Pour caricaturer, les secteurs économiques sont stratifiés selon les castes. Les békés (à peine 1% de la population, 3600 individus) possèdent l’essentiel des terres, contrôlent 70% de l’exportation de la banane, 40 % de la production de canne à sucre, plusieurs monopoles d’importations. Ils contrôlent aussi 75 % de l’industrie (hors raffineries et hydrocarbures), mais seulement 5% du BTP (secteur pas très noble pour des békés qui ont tous acheté des titres de noblesse). Les coolies dominent les transports tandis que les Asiatiques occupent le créneau de la petite distribution et des pièces détachées automobiles. Le textile est la chasse gardée des libano-syriens. Les professions libérales (avocats, médecins, architectes) reviennent en grande partie aux mulâtres

Les services

Incontestablement, le secteur tertiaire domine l’échiquier économique. Il participe avec un taux record de 82,2 % au PIB et emploie plus de 80 % de la main-d’œuvre essentiellement les descendants d’esclave. Ceci étant, comme dans d’autres domaines, il ne faut pas oublier que l’île est fortement influencée par la France, pays où la filiale agroalimentaire et le secteur du service ont une présence bien marquée.

Le tourisme

Le tourisme en Martinique est intimement lié à la conjoncture économique des années 80.Il a connu un développement très appréciable entre 1980 et 2000, si bien qu’arrivée à la fin de cette période, l’île dénombrait une fréquentation de 500 000 clients/an.Ce chiffre concerne les séjours incluant tout type d’établissement, car l’île bénéficie également du tourisme de croisière qui est évalué à 200-250 000 clients chaque année. Plus de 6 000 entreprises sont concernées par ce marché, ce qui représente 16 % des sociétés recensées. Elles emploient un peu plus de 6 500 personnes (7 % des salariés), dont la très grande majorité répartie dans les segments recruteurs que sont l’hôtellerie traditionnelle et la restauration. Aujourd’hui, son impact sur la dynamique régionale est très important.

 

 

 

 

 

 

Conclusion

En 1946, la Martinique accède au rang de départements, mais l’assimilation politique engagée par le biais de la départementalisation ne s’est pas accompagnée d’une véritable émancipation économique et sociale.

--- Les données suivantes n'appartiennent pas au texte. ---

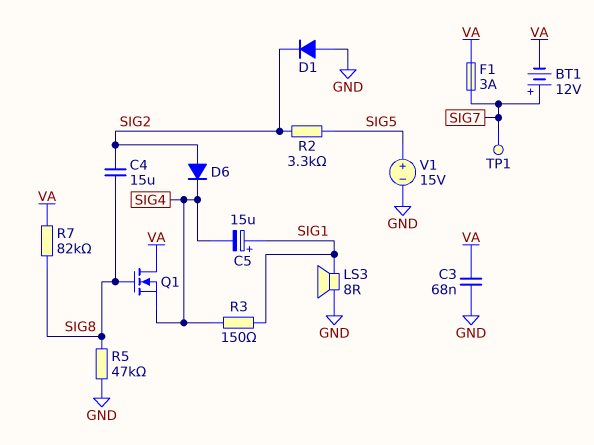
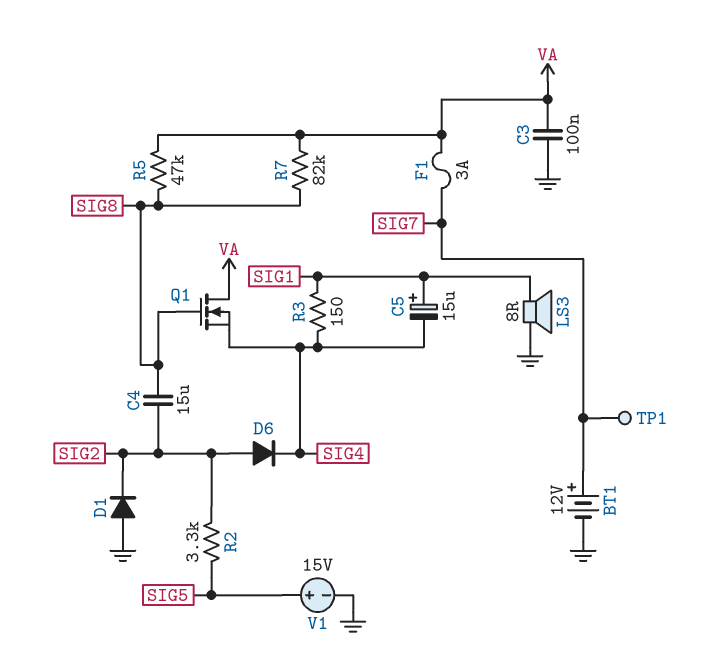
BT1: 12V (plus SIG7, minus VA) -> 12V (plus SIG7, minus GND)
C3: 68nF (GND, VA) -> 100nF (GND, VA)
R5: 47k (GND, SIG8) -> 47k (SIG8, VA)

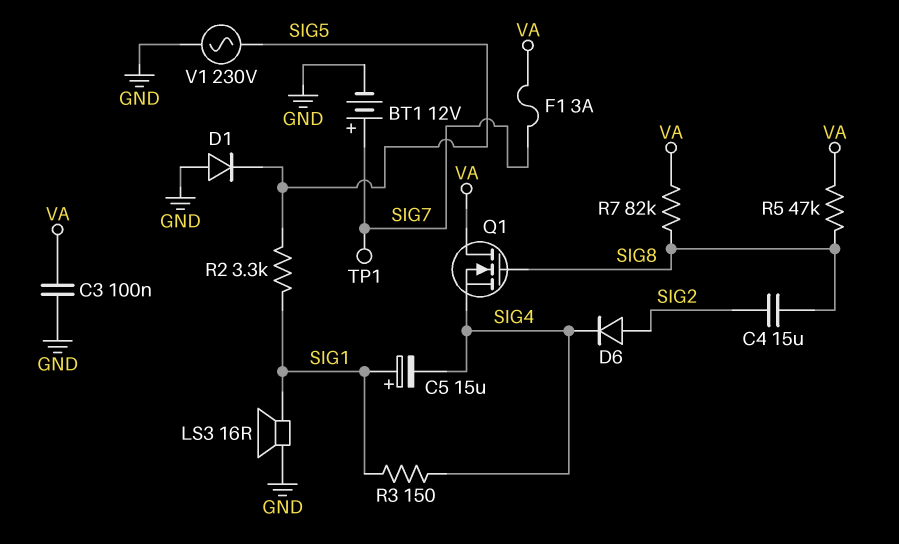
D1: diode (A GND, K SIG2) -> diode (A GND, K SIG5)
LS3: speaker 8R (GND, SIG1) -> speaker 16R (GND, SIG1)
R2: 3.3k (SIG2, SIG5) -> 3.3k (SIG1, SIG5)
V1: 15V (plus SIG5, minus GND) -> AC 230V (GND, SIG5)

Ce qui fait dire à Aimé Césaire, en 1971 que « la départementalisation, qui devait être l’égalité des droits, ne le fut pas. Le nouveau système est devenu encore plus colonialiste que l’ancien. Peu à peu, il a sécrété ses privilégiés : ceux qui vivent de lui, les fonctionnaires, les grosses sociétés, le ‘lobby’ antillais qui pèse sur le pouvoir ».

 

La transformation de l’économie et de la société martiniquaise, bien que nécessaire en raison de l’effondrement de l’industrie sucrière, s’avéra difficile pour la population qui a dû se rendre à l’évidence: l’ancienne économie basée sur une agriculture d’exportation (banane, rhum et canne à sucre) n’avait plus qu’un avenir fort limité en Martinique. Dorénavant, l’industrie prometteuse, c’est davantage le tourisme et l’industrialisation.

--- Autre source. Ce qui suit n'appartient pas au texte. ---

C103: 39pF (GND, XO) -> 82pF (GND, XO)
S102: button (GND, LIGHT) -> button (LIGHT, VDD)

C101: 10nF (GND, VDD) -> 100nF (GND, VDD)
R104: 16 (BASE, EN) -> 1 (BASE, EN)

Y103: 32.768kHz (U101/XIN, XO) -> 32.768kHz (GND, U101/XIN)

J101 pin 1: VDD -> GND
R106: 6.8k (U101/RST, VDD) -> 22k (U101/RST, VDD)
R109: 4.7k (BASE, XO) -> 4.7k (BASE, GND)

Du côté de l’État français, le recours systématique aux subventions a fini par devenir une «forme d’assistanat perpétuel» dans une île où le taux de chômage avoisine parfois les 35 %. Enfin, en Martinique la problématique identitaire martiniquaise n’a pas été résolue, puisque l’assimilation à la culture européenne, surtout depuis l’intégration à l’Union européenne, s’avère en totale contradiction avec la réalité géostratégique de la Martinique au sein des Antilles. Par ailleurs, depuis plusieurs années, les Martiniquais créolophones s’impliquent davantage dans la gestion de l’île et la nomination d’un «Métro» à un poste-clé ne va plus de soi. À ce sujet, les années quatre-vingt-dix ont été marquées par des grèves dont la revendication principale portait sur l’égalité des traitements entre Blancs et Noirs occupant des postes identiques.